Complete text -- "出張の合間に:東北編(2012年9月)その11"

07 October

出張の合間に:東北編(2012年9月)その11

防波堤の上に座って海を眺めていると,背中の先の景色が嘘のように思えてきます。
都会の喧噪もなく,心地よい波の音が静かに響く海。

暫く海を眺めた後,日和大橋を渡ってみたくなり,防波堤を降りて歩き始めました。
それにしても,すごい数の車の山...

うずたかくつもった車の山


橋を少し登って振り返ると,今度は左手に海,右手には,広い範囲に残された車や瓦礫が見えます。
それにしても,空が奇麗です。

日和大橋から見た瓦礫


日和公園からも見えた瓦礫の山を海側から見ると,4階建てのマンションの高さにも匹敵しそうな高さになっていることが分かります。

瓦礫の山


海岸には,ネットにくるまれた重しがずらりと並んでいますが,再び津波に魘われれると,瓦礫の山が崩れてしまいそうな気もしてきます。


橋を歩いて渡っているのは自分だけ。
一台の自転車が前から通り過ぎて行きましたが,車の流れが途切れ途切れにあるだけの街。
嘗ての面影は,3.11を境に消えてしまったようです。

橋を渡り終え,国道398号線から戻ろうと歩いていると,近くには廃墟も残っているようなところにラーメン屋さんを見つけました。
営業しているようなので,入ってみることに。

地元の子供や近所の人数人がテーブル席に座っていて,僅かな数のカウンターに座り,四国で見た名前の「ぶっかけうどん」を頼んでみると,掠れた声で年配の女性の方が,何やら返事をしてくれるのですが,最初,何を言っているのか聞き取れませんでした。
そのうち,今日は作れない,ということが分かり,代わりにチャーシュー麺を注文すると,無事了解してくれた様子。

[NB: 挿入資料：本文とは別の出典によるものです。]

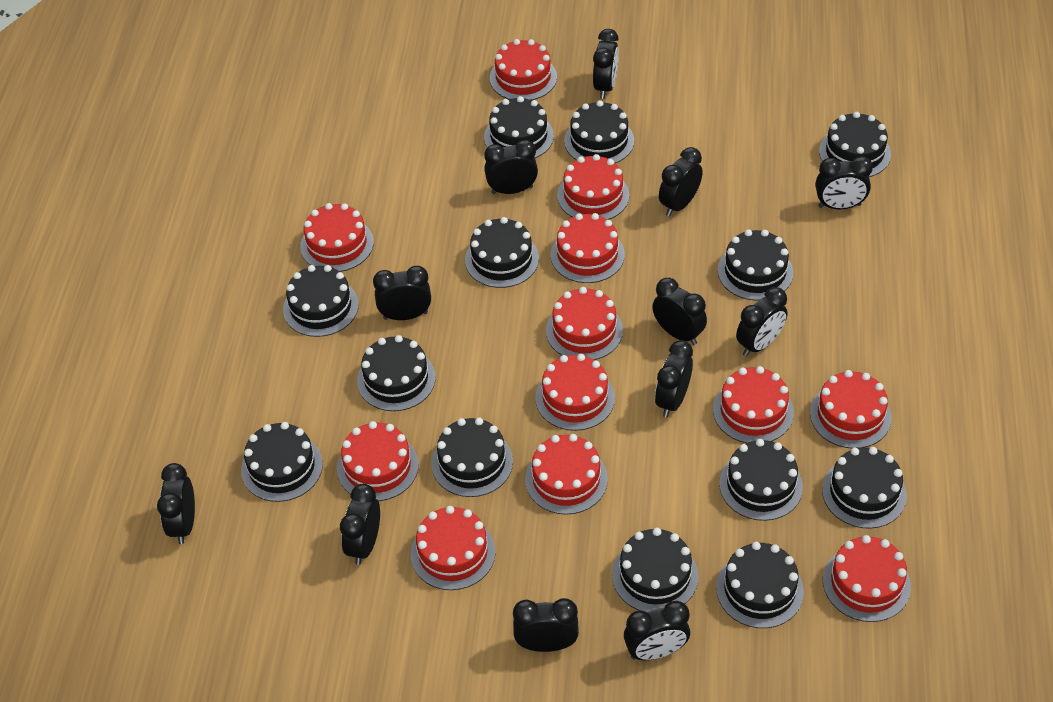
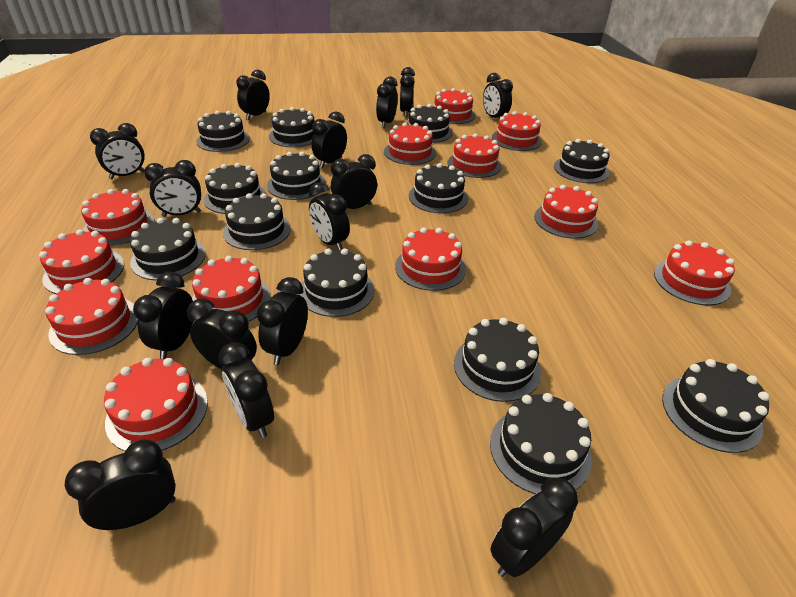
black clock: 12 -> 15

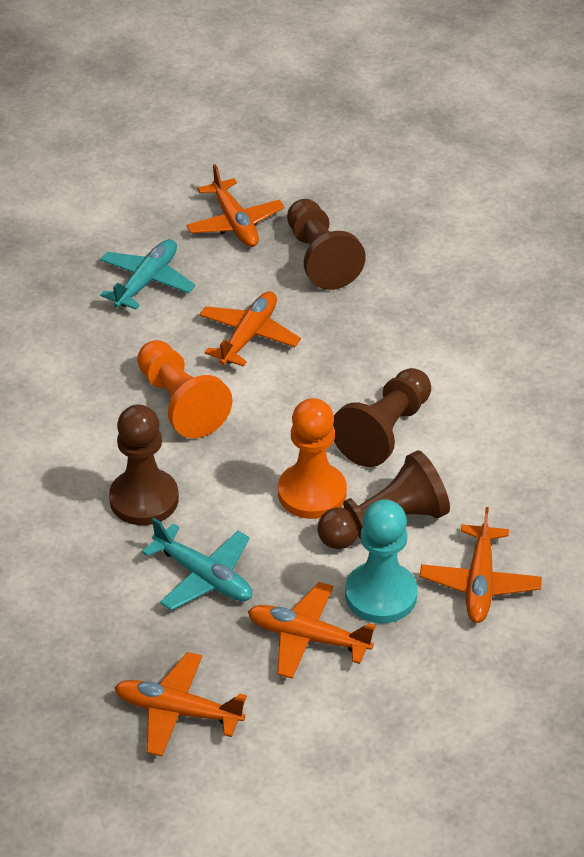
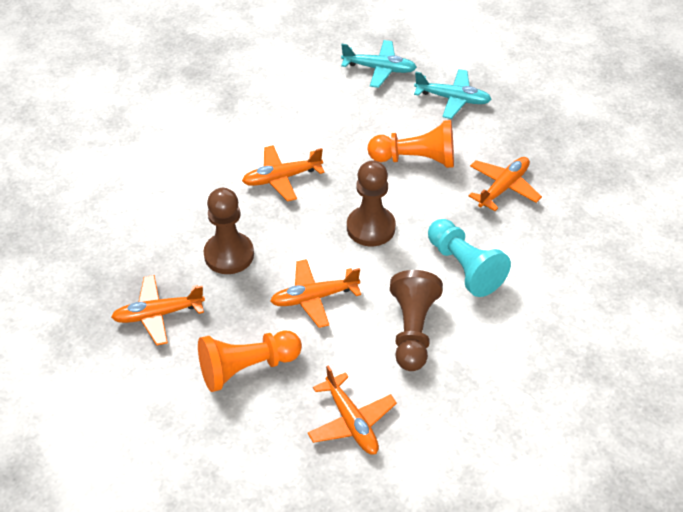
brown pawn: 4 -> 3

暫くすると,チャーシュー麺の前に,「良かったら野菜を...」と,ドレッシングを掛けたレタスや野菜を小皿に載せてサービスしてくれました。
見ず知らずの自分に対して,親切にして下さる余裕は,何処から来るのでしょうか。

「震災の時はどうだったんですか...?」と聞いてみると,「2m の水で一階部分は全部水に浸かった...」そうで,改装し,9/1に再開したばかりだそうです。
津波の時は,2階で命拾いしたそうですが,ご主人は「水で亡くなった」とのこと。
今は,向かいの家にお一人で住まわれているそうで,お一人でラーメン屋を再開させる決心をされた,ということが分かりました。

チャーシュー麺は,特に地元のもの,というわけではないそうですが,比較的薄味のさっぱりした醤油味で,こってりした味の多い首都圏の味に飽きていたこともあり,新鮮に感じられました。
昔ながらのチャーシュー麺は,こんな味だったのかも,と思うようなシンプルなラーメンです。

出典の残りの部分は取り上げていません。